The fog sat so thick on the deck that when you walked across to the stern it felt like your legs were moving through treacle. It was a deceptive fog, a mirror-maze fog, which wreathed the boat in green like a Christmas garland and made it impossible to see the horizon. Still Carla stared.
When she’d taken her briefcase to the Proctor he’d laughed in her face.
“Going to Isla dei Cachi at this time of year is suicide. The storms are too frequent – any boat that crosses the Strait will get crushed to matchsticks on the rocks. I can’t allow any of the citizens to accompany you on a ferry.”
And, true to his word, she had found herself an unwelcome guest in every bar in town. She would walk in and people would turn to look at her, nudge their neighbours and point with their chins. She had spent a month trying her utmost to get to know the sea-hardened people of the town; had eaten with them, prayed with them, knew to ask after so-and-so’s husband or so-and-so’s children. But within a day it changed completely. A stranger to the town might be entertained with warmth but at the end of the day they kept to their own.
She had despaired, for a while. Spent a long time standing on the dock looking at the Isla shimmering on the horizon, holding out one arm to pinch it between two fingers, not quite able to believe she’d made it this far only to fail.

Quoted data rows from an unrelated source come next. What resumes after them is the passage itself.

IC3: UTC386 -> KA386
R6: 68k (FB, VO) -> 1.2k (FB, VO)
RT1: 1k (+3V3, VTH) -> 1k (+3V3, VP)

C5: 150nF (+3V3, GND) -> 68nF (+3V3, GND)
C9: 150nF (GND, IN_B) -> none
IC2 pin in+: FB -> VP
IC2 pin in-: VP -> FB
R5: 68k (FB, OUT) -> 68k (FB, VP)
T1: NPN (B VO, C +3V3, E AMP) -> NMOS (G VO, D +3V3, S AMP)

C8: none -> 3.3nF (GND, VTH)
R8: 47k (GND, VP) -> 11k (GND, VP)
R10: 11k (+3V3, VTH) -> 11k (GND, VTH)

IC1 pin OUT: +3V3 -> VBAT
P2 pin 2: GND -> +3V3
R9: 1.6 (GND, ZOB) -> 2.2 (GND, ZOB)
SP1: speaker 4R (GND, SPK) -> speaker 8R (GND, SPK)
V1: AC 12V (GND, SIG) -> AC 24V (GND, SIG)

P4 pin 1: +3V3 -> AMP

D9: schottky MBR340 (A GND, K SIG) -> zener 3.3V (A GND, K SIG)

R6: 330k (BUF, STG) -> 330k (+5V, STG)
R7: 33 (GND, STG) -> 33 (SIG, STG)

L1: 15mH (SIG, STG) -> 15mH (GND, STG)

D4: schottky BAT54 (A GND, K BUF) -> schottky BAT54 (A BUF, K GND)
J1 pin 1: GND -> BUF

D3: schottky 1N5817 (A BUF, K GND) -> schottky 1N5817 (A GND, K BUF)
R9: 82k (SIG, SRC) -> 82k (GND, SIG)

Thought about smashing the briefcase on the harbour wall and flinging it into the sea.
Then she turned and walked back through the town, through the mariners’ district and uphill until she reached the English Quarter.
The English Quarter was little more than a couple of streets with quaint, geographically-confused names like Winchester and Sutton. Long ago it was where the English – and a few Dutch, and even a Swede – had settled, hoping to ply their skills at hull-repairing and knot-tying. It was near to the glue-factory and the tannery and far from the port. Nobody would live there if they had a choice. But still the English built their little corner of forever England there, with a school and a Protestant chapel (begrudgingly tolerated) and a small plot that they called Regent’s Park but which also doubled as their cemetery.
Then the Fascists had come, and the English Quarter had emptied; slowly, like water circling down the drain, as people came to understand one by one that it was not safe for them here, but before too long the place was deserted. The homes and shops were looted – things were scarce in those days so it was really just a sign of respect – until all that was left were empty cupboards lined with pages from The Times of London and nailed to the wall framed portraits of the King (somewhat defaced). After that many of the homes were used by Italian children for soldier’s games, occasionally with live ammo begged and borrowed from the garrison, which smashed the windows and punched holes in the walls and made the parents of the town lean over to whisper in their children’s ears, Don’t play in the English Quarter – they left booby-traps, you’ll have the roof fall in on your head and you’ll die. Which, as you can imagine, led only to greater interest in the place.
Eventually, as all things change, people started to move back in. For the most part they were the outcasts, the disinherited, the insane; and occasionally a reclusive poet or a mad scientist bent on some arcane quest. It was there that Carla went clutching her briefcase, on a final last-ditch attempt.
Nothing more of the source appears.